The agent will stand in line with you at the airport, check you onto the flight, and give you your instructions and the document pouch. The pouch contains the shipping manifests, which are an official listing of the contents of the mailbags you are accompanying. In most cases, you never actually touch any mailbags - for security reasons, the company's staff checks those directly onto the plane.

You board the plane and fly just like any other passenger. (Well, you may be smiling a little more, since you know you paid much less than everyone else did.) When you arrive at your destination, you walk through customs, hand the pouch to the courier representative at the airport, and you're on vacation! The company's local staff handles the mailbags, so you don't even have to wait for your baggage at the carousel. Sometimes you may not even have to meet anyone at the destination airport. Some companies now ask you to call their local office from a pay phone once you have cleared customs.

In some Third World countries, and in a few stubborn industrial nations as well, you may still be required to go to the baggage carousel, recover all of the mailbags, and roll them on a cart through customs. This is rare, but is simple enough and certainly worth the savings.

On the way home, you often have no courier duties. That means you have full use of your checked luggage space, to bring home all those souvenirs. If your flight involves round trip courier duties, you follow the same procedure as you did on the first half of the trip.Different Companies, Different Policies

There is a great deal of variability in the policies of the twenty or so courier companies listed in this guide. Some companies use only the space of one of your checked bags, while others use your entire checked baggage allotment. Similarly, some companies use your services only on the trip to your destination, while others take up your baggage allowance on your return trip as well. Some give you a huge discount off the regular airfare (up to 85 percent off), while others reduce the fare as little as possible while still filling all of their flights.

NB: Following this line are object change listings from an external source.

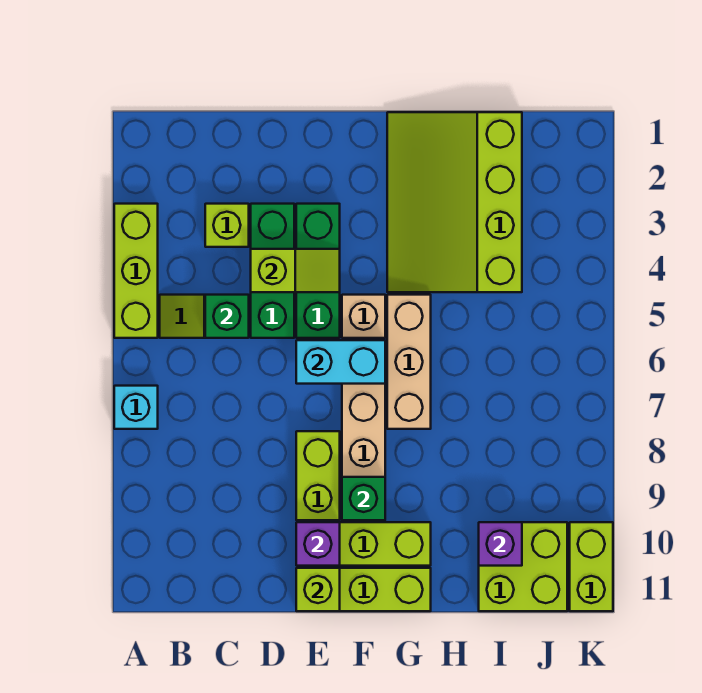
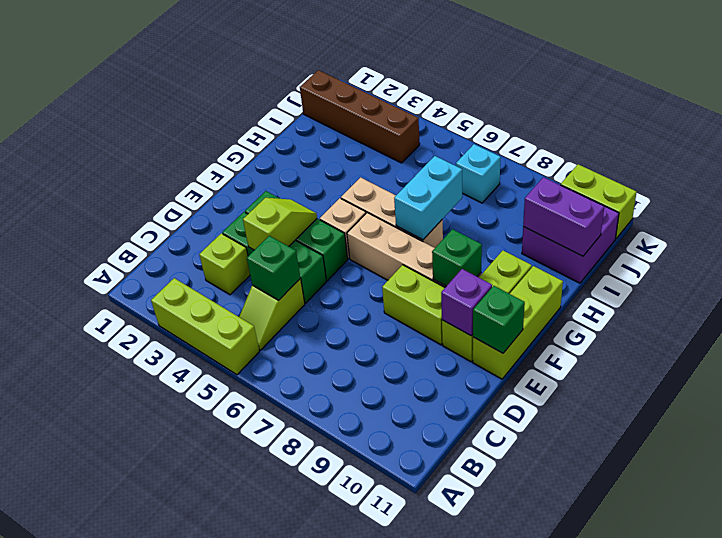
cyan brick A7 level 1 -> cyan brick J7 level 1
cyan brick E6:F6 level 2 -> cyan brick G7:H7 level 2
lime brick E11 level 2 -> green brick E11 level 2
lime slope G1:I4 level 1 top I -> none
lime brick I10:J11 level 1 -> purple brick I10:J11 level 1
purple brick I10 level 2 -> purple brick I10:I11 level 2
none -> brown brick J1:J4 level 1

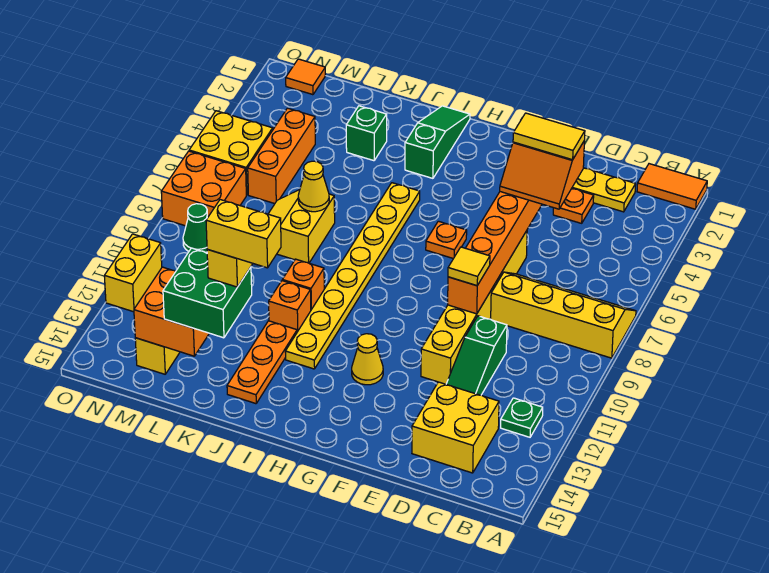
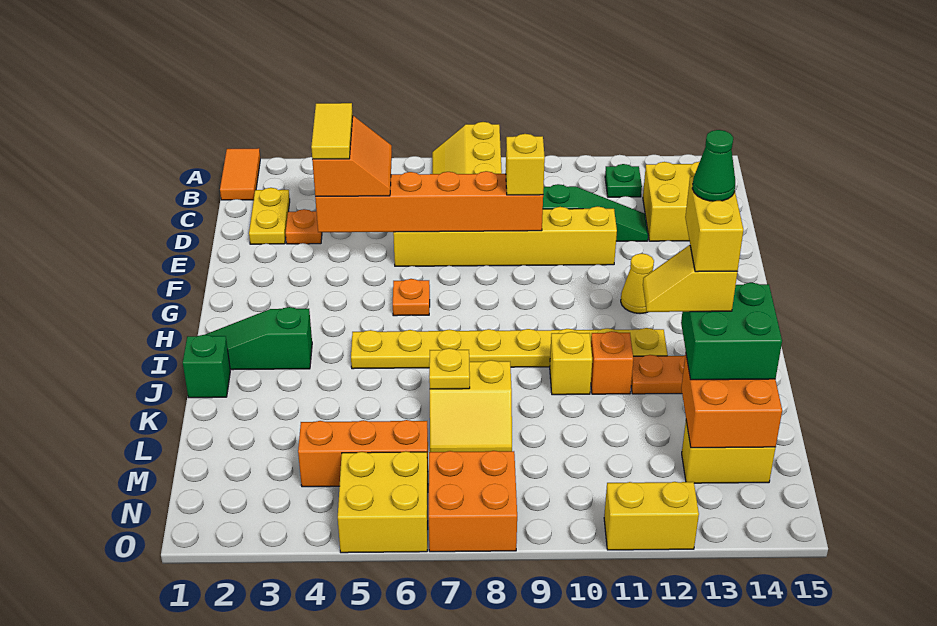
yellow tile E9 level 3 -> yellow brick E9 level 3
orange brick J10 level 1 -> yellow brick J10 level 1
green brick K3 level 1 -> green brick J1 level 1
yellow cone K7 level 2 -> yellow plate K7 level 2
orange tile N1 level 1 -> none
green cone N9 level 1 -> green cone J13 level 6

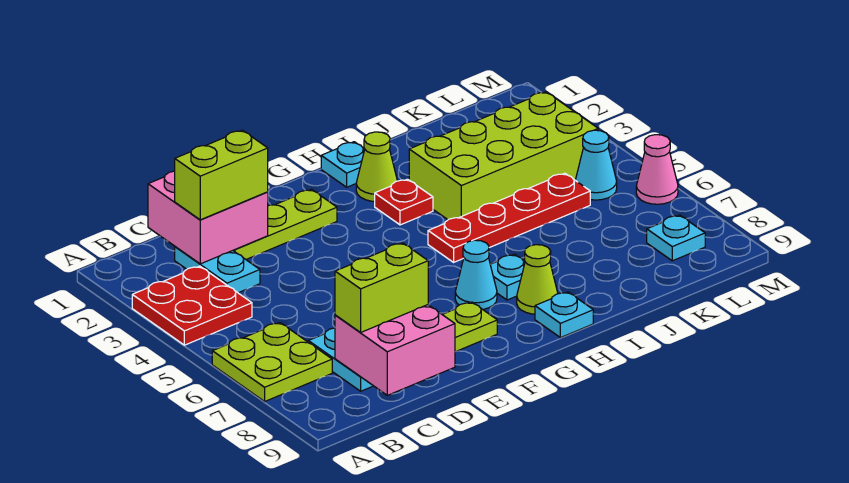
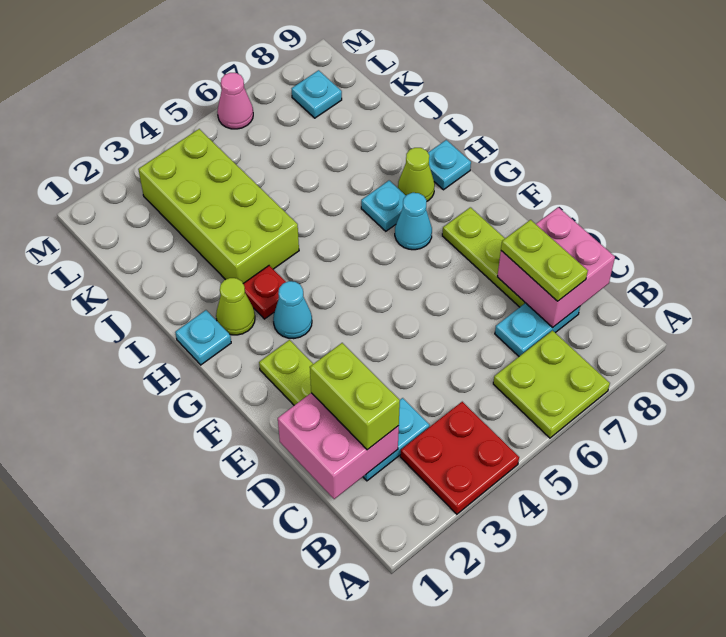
lime brick C8:D8 level 3 -> lime plate C8:D8 level 3
red plate H5:K5 level 1 -> none
cyan cone L5 level 1 -> cyan cone G3 level 1

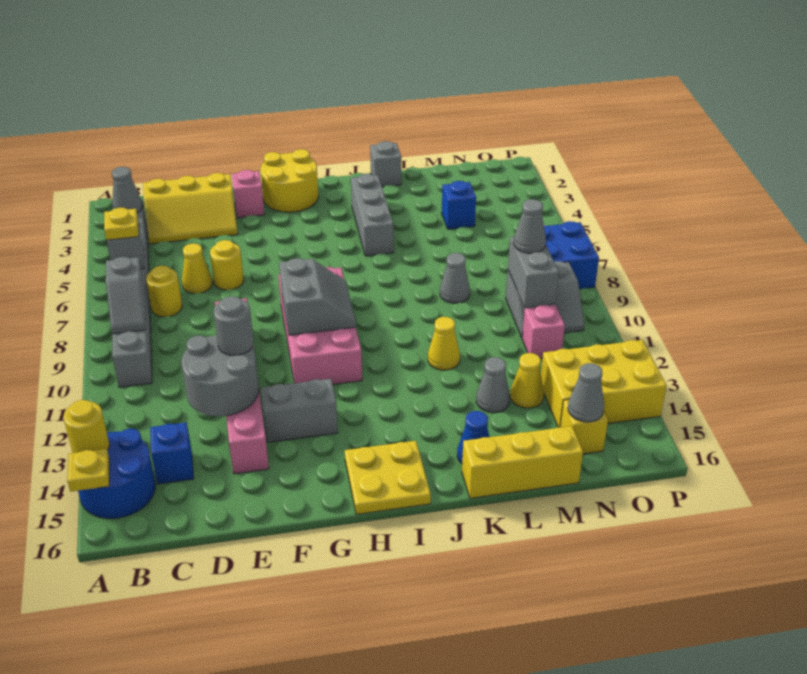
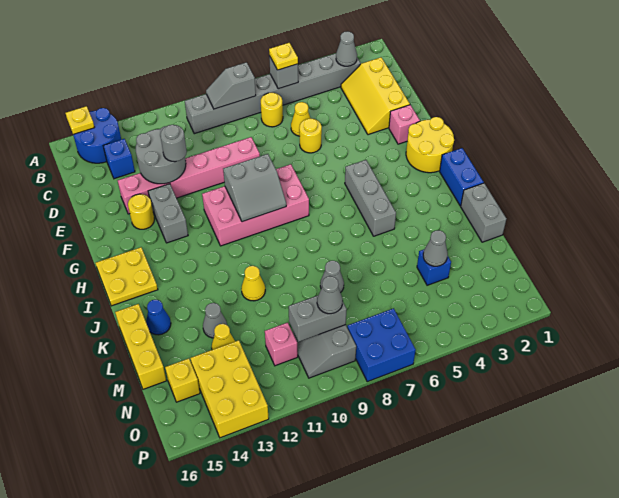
yellow round brick A14 level 2 -> yellow round brick F14 level 1
none -> blue brick I1:J1 level 1
grey brick J3:J5 level 1 -> grey brick H5:J5 level 1
grey brick K1 level 1 -> grey brick K1:L1 level 1
grey cone N15 level 2 -> grey cone M4 level 2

Lastly, most companies allow only short, fixed-length stays at your destination, while a few are extremely flexible about your return. The simpler logistics of making all courier assignments one week long are attractive to the courier companies; they automatically know who will be covering each return flight. Nonetheless, longer stays seem to be the wave of the future, as courier companies compete with each other for the limited pool of travelers who know about courier flights.